4. Failure can be your favorite teacher. If anyone knew how important failure was, it was Thomas Edison. Think about how different the world would be had Edison given up when trying to create a working light bulb. Instead, he took each failure as a lesson and used them to build the design that would forever change the world we live in. Failure to get the results you wanted is not a negative thing; it is simply an opportunity to try a different method. All of the success stories you read will have multiple things in common, but none more important than your metaphorical teacher.
5. Failure will creates new opportunities.
Many people believe that everything happens for a reason, we just don’t know what it is at the time. Failures often bring unforeseen opportunities that would not have been available without the failure in the first place. You often need to close one door so that another door of opportunity can be opened for you. Failure is a way of one door closing. Failure is seldom the end; it is often a bright beginning.
6. Failure gives you the best chance of success.
Research out of prominent Stanford University has shown that those who are the top of their field are the ones who have failed the most.
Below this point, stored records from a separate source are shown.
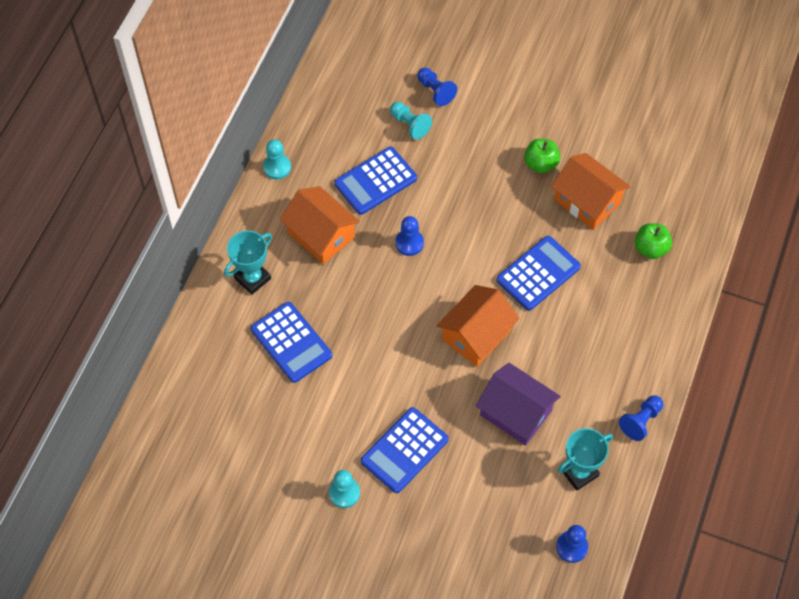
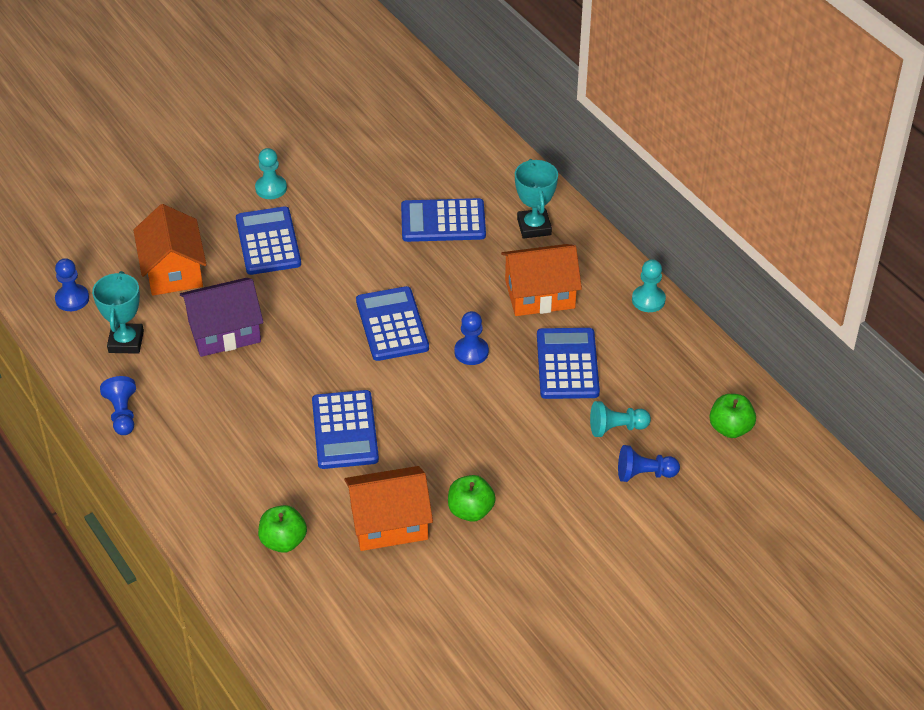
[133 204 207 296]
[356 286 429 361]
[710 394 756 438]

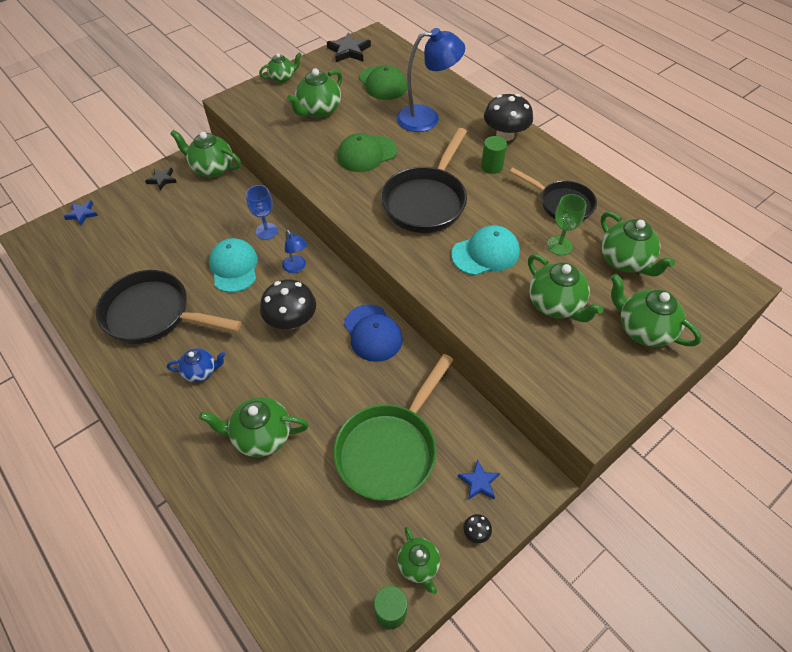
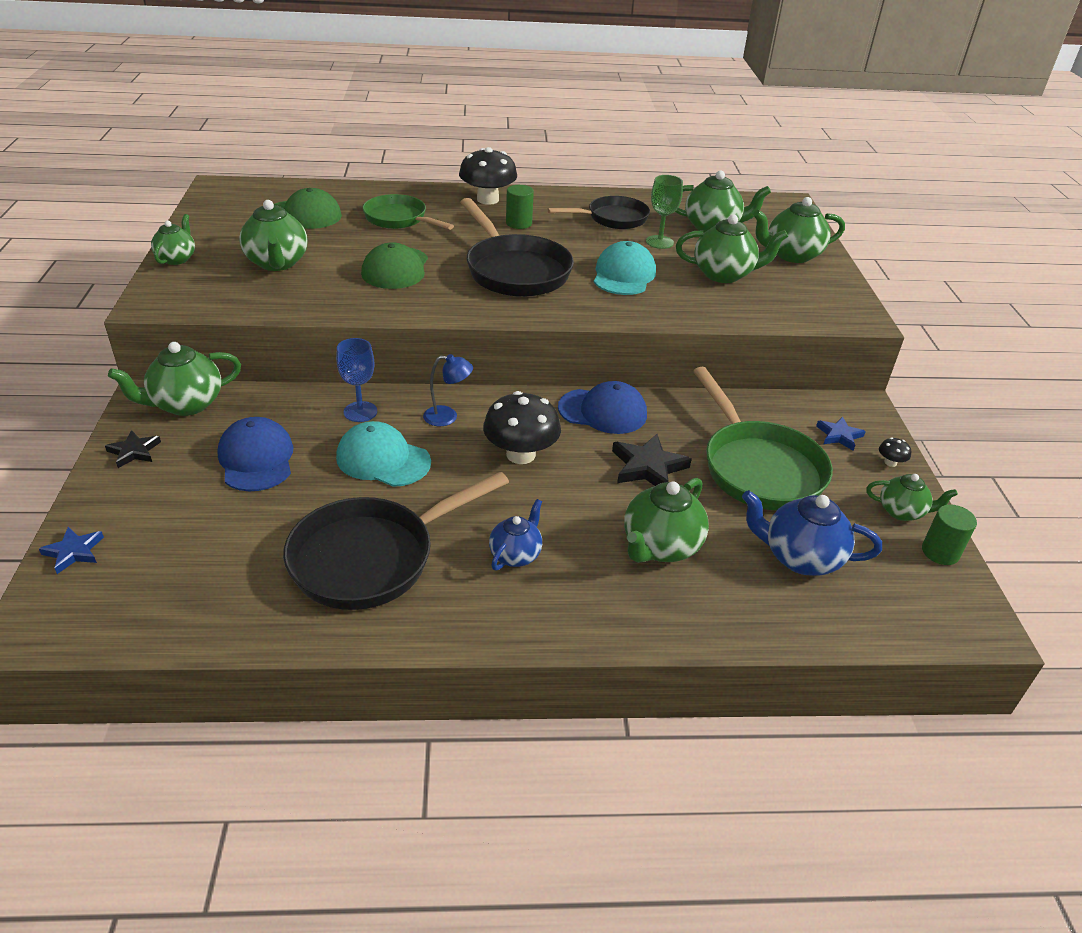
[612 434 692 486]
[362 194 454 230]
[217 417 293 491]
[742 490 882 576]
Having to persevere to learn a new skill gives you the advantage over someone who gets it right first time. Very few people have a success story that is short. Educating yourself on the many ways how not to do it gives you the edge over the person who hasn’t have that experience.
Don’t view failure as bad luck, instead look at it as another attempt to reach your goals. Fail fast and recover quickly to try again. Use every failure as an opportunity to learn and to grow as a person. Remember that every failure is like one step on the stairway to success. Just because there are a lot of stairs doesn’t mean you can’t climb it.
To write your own success story, you must first have a dream. Maybe you dream about how to easily make a lot of money, or how to find infinite happiness. Regardless of what your dream is, you should expect to encounter failure. What will separate you from 99% of people is you will embrace it and look forward to what it can teach you.
7. Failure provides you with answers.
If you don’t try and fail, you will never know if your idea or method is going to work. You will spend time worrying that you don’t have any of the answers; you wonder whether it would have even worked at all. The pain of regret is far worse than the pain of failure. It’s much better to live a life full of “too bad’s” than a life full of “what if”s”. When you fail, you can start again; with regret, you will never know.